= Fasciclin 2 =

Fasciclin 2 (Fas2 or FasII) is a 95 kilodalton cell membrane glycoprotein in the immunoglobulin (Ig) – related superfamily of cell adhesion molecules (CAMs). It was first identified in the developing grasshopper embryo, seen dynamically expressed on a subset of fasciculating axons in the central nervous system (CNS), functioning as a neuronal recognition molecule in the regulation of selective axon fasciculation. Subsequently, fasII was cloned and has mainly been studied in the fruit fly (Drosophila melanogaster). Its extracellular structure consists of two Fibronectin type III domains and five Ig-like C2 domains, having structural homology to the neural cell adhesion molecule (NCAM) found in vertebrates. Alternative splicing of fasII gives rise to its expression in three major isoforms, including a membrane-associated form that is attached to the outer leaflet of the plasma membrane via a glycophosphatidylinositol (GPI anchor) linkage and two integral transmembrane forms. The larger transmembrane form has an amino acid motif contained in its cytoplasmic domain that is rich in proline, glutamic acid, serine and threonine residues (PEST sequence). The fasciclin 1 (Fas1) and fasciclin 3 (Fas3) genes in Drosophila also code for cell adhesion proteins in the nervous system but do not show any structural or functional similarities with NCAM.

FasII is initially expressed selectively localized to basolateral junctions during the process of oogenesis, where it functions to establish polarity in inner polar cells of epithelium-derived border cells. During embryogenesis, fasII is dynamically expressed on a subset of axon fascicles in longitudinal nervous system pathways, including the MP1 tract. Here, fasII (and other attractive/repulsive environmental cues such as semaphorins and other morphogens) functions as a framework for pathfinding choices of newly extending axons. This is achieved through trans-homophilic fasII-mediated adhesion and subsequent activation of downstream intracellular signaling pathways involving mitogen-activated protein kinase (MAPK) and regulation of intracellular calcium levels. Later, fasII is expressed on growth cones of axons in other tracts including embryonic peripheral nervous system (PNS) motor neurons. Only the transmembrane isoforms are expressed by neurons, while the GPI-linked form is expressed by non-neuronal cells (mainly glial cells), where it functions as a substrate for growth cones of extending axons, directing adhesion and axon guidance. FasII is also expressed by clusters of differentiating neuroblasts at early stages of neurogenesis where its function is not fully understood but might be involved in proneural gene induction.

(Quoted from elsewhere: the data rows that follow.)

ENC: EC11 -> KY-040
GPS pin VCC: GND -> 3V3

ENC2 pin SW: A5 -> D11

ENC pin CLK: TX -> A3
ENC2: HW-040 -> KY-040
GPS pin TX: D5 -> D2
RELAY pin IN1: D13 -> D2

Other roles for fasII include delineating two axonal pathways in the adult ocellar sensory system (OSS) via its expression on ocellar pioneer (OP) neurons where it acts to promote neurite outgrowth from primary neurons (along with neuroglian) by activating fibroblast growth factor receptor (FGFR) signaling. In addition, fasII has been shown to be involved in synaptic target selection, stabilization and remodeling along with several proteins such as netrins, semaphorins and other Ig-CAMs.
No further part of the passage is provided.